Ecco il punto: la menzogna del Novecento non si limita a un "dire di essere x quando in realtà si è y", ma si evolve in un "dire di essere x per far credere di essere y quando in realtà si è x"
E questa è una frase che ho letto in un saggio... sul wrestling!
Un saggio scritto da un filosofo della comunicazione (Andrea Corona, autore di Giochi "ringhistici". Perché il professional wrestling è il gioco per eccellenza. Edito da Kimerik ed acquistabile con 1 € di spesa in più direttamente dal sito della casa editrice) il quale ha messo in evidenza, dicendolo solo tra le righe di un libro sulla semiotica gestuale dei wrestlers, che il Novecento è il secolo della menzogna e della confusione.
Come fare dunque a distinguere quest'ultimo caso (dire di essere x per far credere di essere y quando in realtà si è x) da un sincero "dire di essere x quando si è effettivamente x"?
In entrambi i casi, infatti, si dice di essere x e si è effettivamente x.
In un caso, però, si dice la verità (sono x) per indurre però a credere il falso (sono y).
Resta il fatto che si è detta la verità!
Eppure non si è stati del tutto (vedi Heidegger) sinceri.
Che il wrestling offrisse questi spunti di riflessione ne avevo già avuto sentore: mi era capitato, in passato, di leggere che qui il vero ed il falso si mescolano, ma che si arrivasse ad un livello tanto sofisticato è stata una piacevole scoperta.
Lo stile provocatorio di Corona regala spesso, nel corso della lettura di Giochi ringhistici, provocazioni del genere:
«Anche se per un wrestler portare un colpo effettivamente a tradimento non è di nessuna efficacia sociologica, non mancano tuttavia casi di bari che non si attengono al copione. In questo caso il colpo vero si traveste finto, cioè un colpo portato in modo effettivamente crudele si traveste da colpo di wrestling, il quale è finto ma viene portato in modo da sembrare vero. Vale a dire che il colpo vero si traveste da colpo vero passando attraverso la finzione del gioco rappresentativo»

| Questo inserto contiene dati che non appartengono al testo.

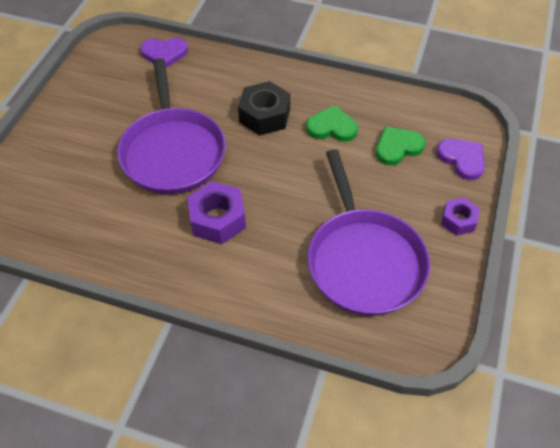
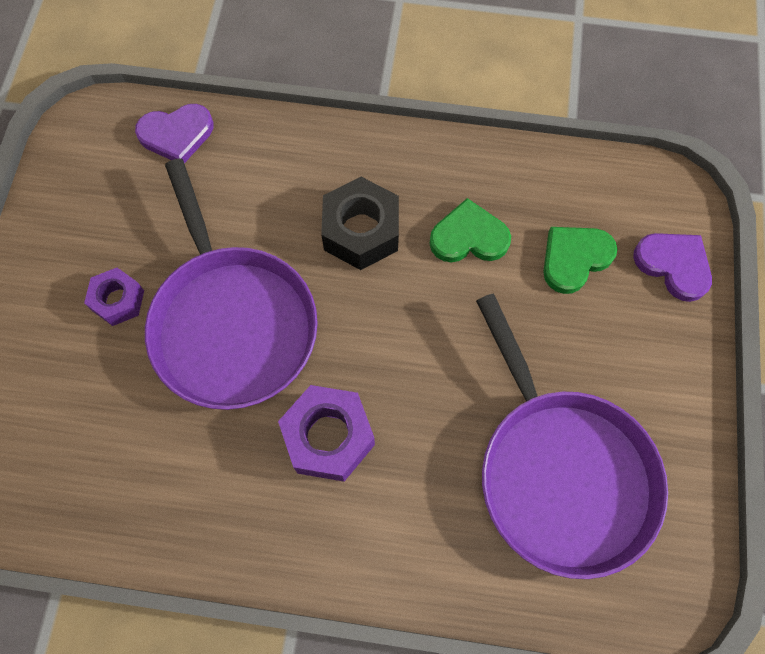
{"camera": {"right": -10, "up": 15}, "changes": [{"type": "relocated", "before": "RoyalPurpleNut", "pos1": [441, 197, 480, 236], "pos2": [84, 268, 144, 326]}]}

Con queste provocazioni l'autore gioca a prenderci in giro (e a prendersi in giro in quanto spettatore di wrestling) mirando a far cadere il vecchio confine tra il vero e il falso in favore di una "tipicamente americana" strategia della confusione.
In realtà il libro non tratta esplicitamente della strategia della confusione, infatti l'autore alza le mani di fronte all'impossibilità di destreggiarsi.
Si pensi poi che nel wrestling il vero viene spesso detto e mostrato, ma talvolta viene detto e mostrato proprio per rafforzare la finzione (o, se preferite, la menzogna) del gioco rappresentativo (la recita, la pantomima dei lottatori, alla quale nessuno crede sebbene talvolta sia veritiera).
Si potrebbe quasi dire che nel wrestling si è spesso veritieri ma solo di rado sinceri, perché anche «recitare la parte di se stessi non è sinonimo di essere se stessi».
Il saggio di Corona termina con una domanda:
«qui il trucco c'è e si vede ma, proprio per questo, nessuno ci crede... ma allora, quello che sembra il più evidente dei trucchi, è il più sofisticato dei trucchi o non è affatto un trucco?»